Yeomen recipients of the Navy Cross 

The Navy Cross award for valor was established by the US Congress on 4 February 1919 to honor sailors and marines who displayed extraordinary heroism in combat with an armed enemy force. The Act was made retroactive to 6 April 1917. The following yeomen received this award:
Chief Yeoman Harry B. Alderman
, February 16, 1918
Citation: "The Navy Cross is awarded to Chief Yeoman Harry B. Alderman, U.S. Navy (Reserve Forces), for extraordinary heroism and devotion to duty on the occasion of a fire on the U.S.S. Cleveland at sea, on February 16, 1918. Chief Yeoman Alderman, with others, descended into a compartment over the after-magazine, filled with smoke and suffocating fumes, and successfully extinguished the fire after forty-five minutes' work."
Yeoman 2nd Class Roger Johnstone
no information available
Yeoman 1st Class Matthew E. O'Gorman
Gunner/Observer, Northern Bombing Groups, June–November, 1918
Citation: "The Navy Cross is awarded to Yeoman First Class Matthew E. O'Gorman, U.S. Navy (Reserve Forces), for distinguished and heroic services as a gunner and observer of airplanes of the Northern Bombing Groups in France, co-operating with the Allied Armies on the Belgian Front, from June to November, 1918, in bombing raids over enemy territory and in action against enemy aircraft."

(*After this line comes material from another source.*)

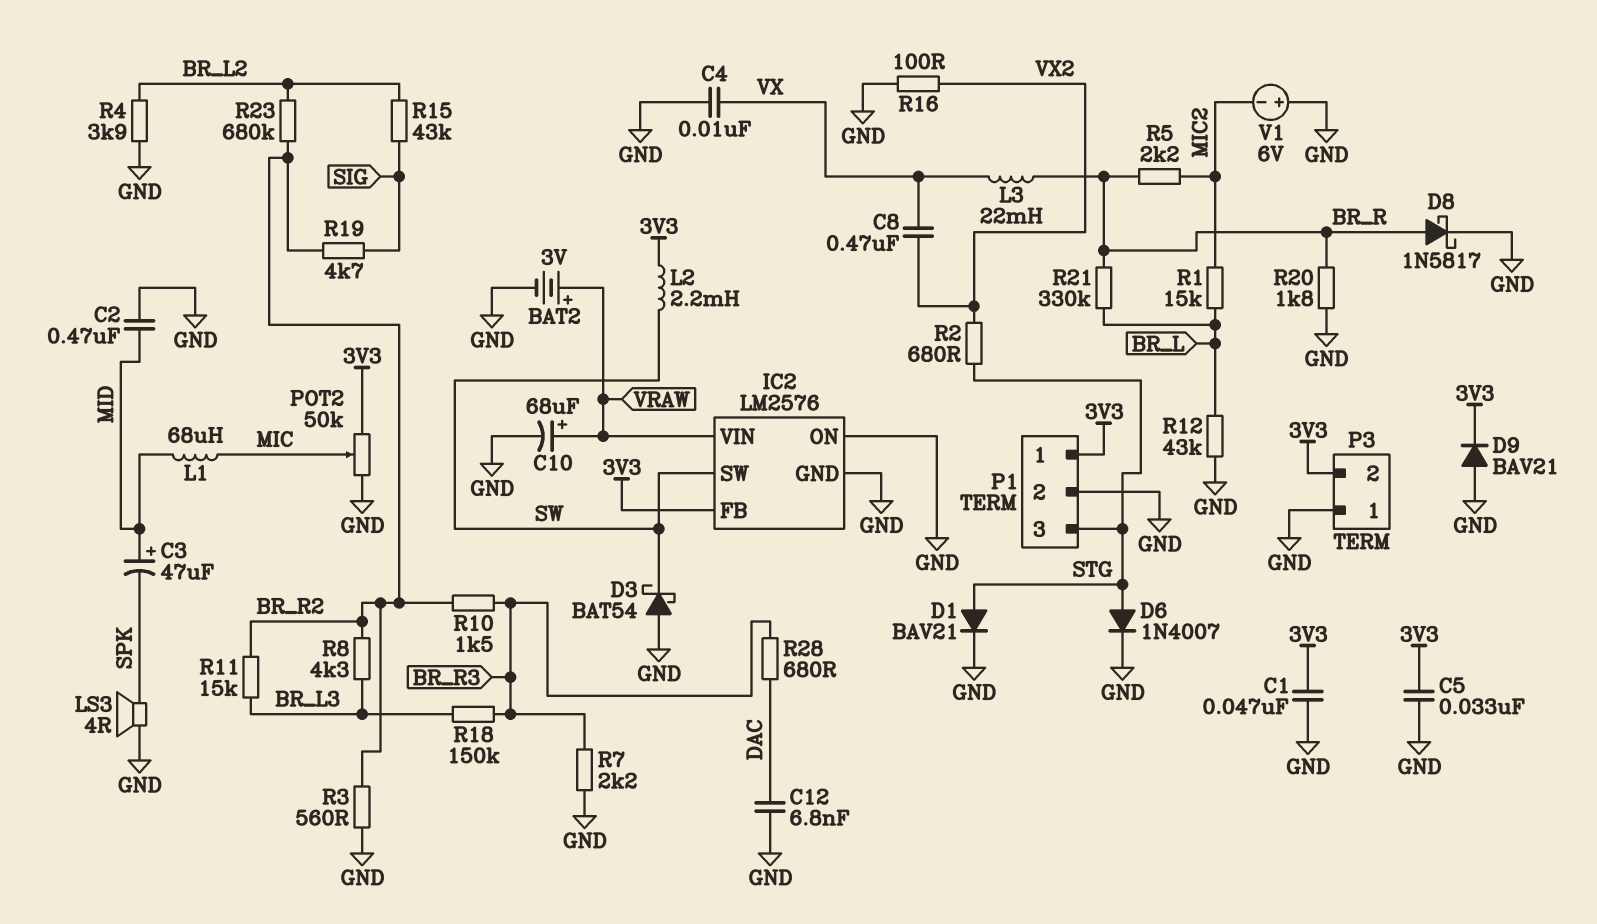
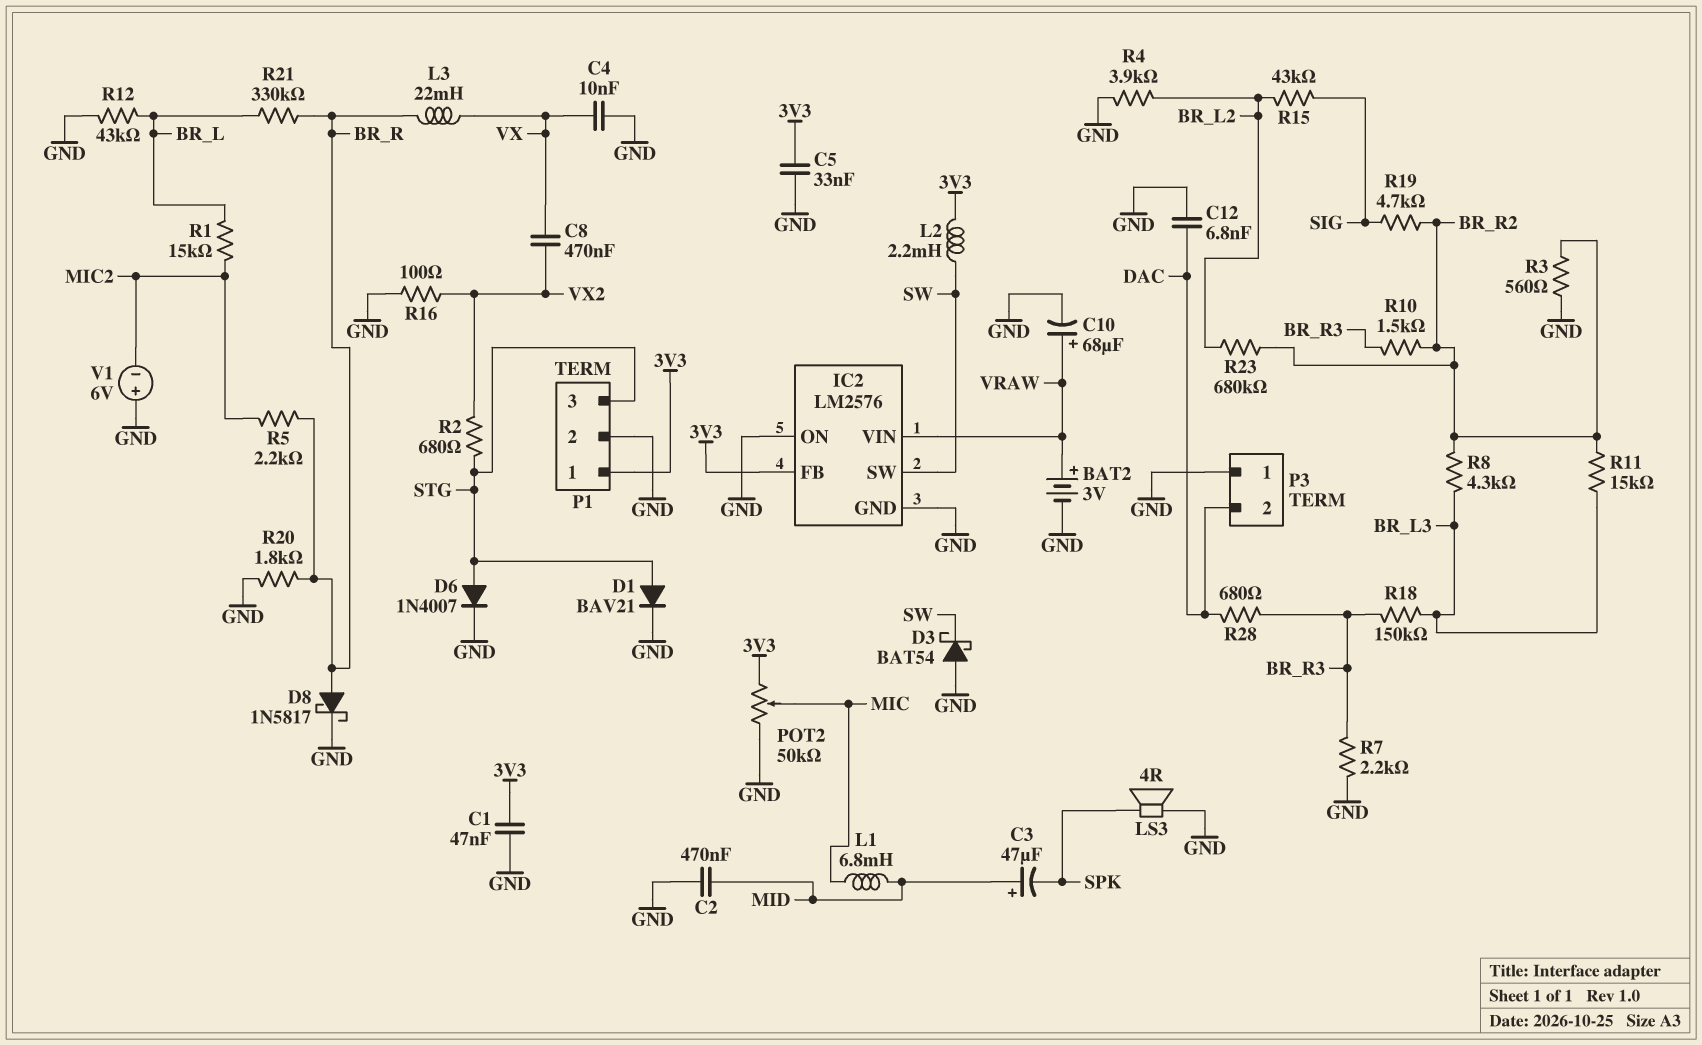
D9: diode BAV21 (A GND, K 3V3) -> none
L1: 68uH (MIC, MID) -> 6.8mH (MIC, MID)
P3 pin 2: 3V3 -> DAC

Chief Yeoman Ralph W. Shuey
, October 15, 1917
Citation: "The Navy Cross is awarded to Chief Yeoman Ralph Waldo E. Shuey, U.S. Navy, for extraordinary heroism and devotion to duty on the occasion of the torpedoing of and explosion on the U.S.S. Cassin on October 15, 1917. Chief Yeoman Shuey, with other members of the crew, was untiring in his work of shoring up bulkheads, restaying masts, and improvising means of towing. He set an example to the younger and less experienced members of the crew."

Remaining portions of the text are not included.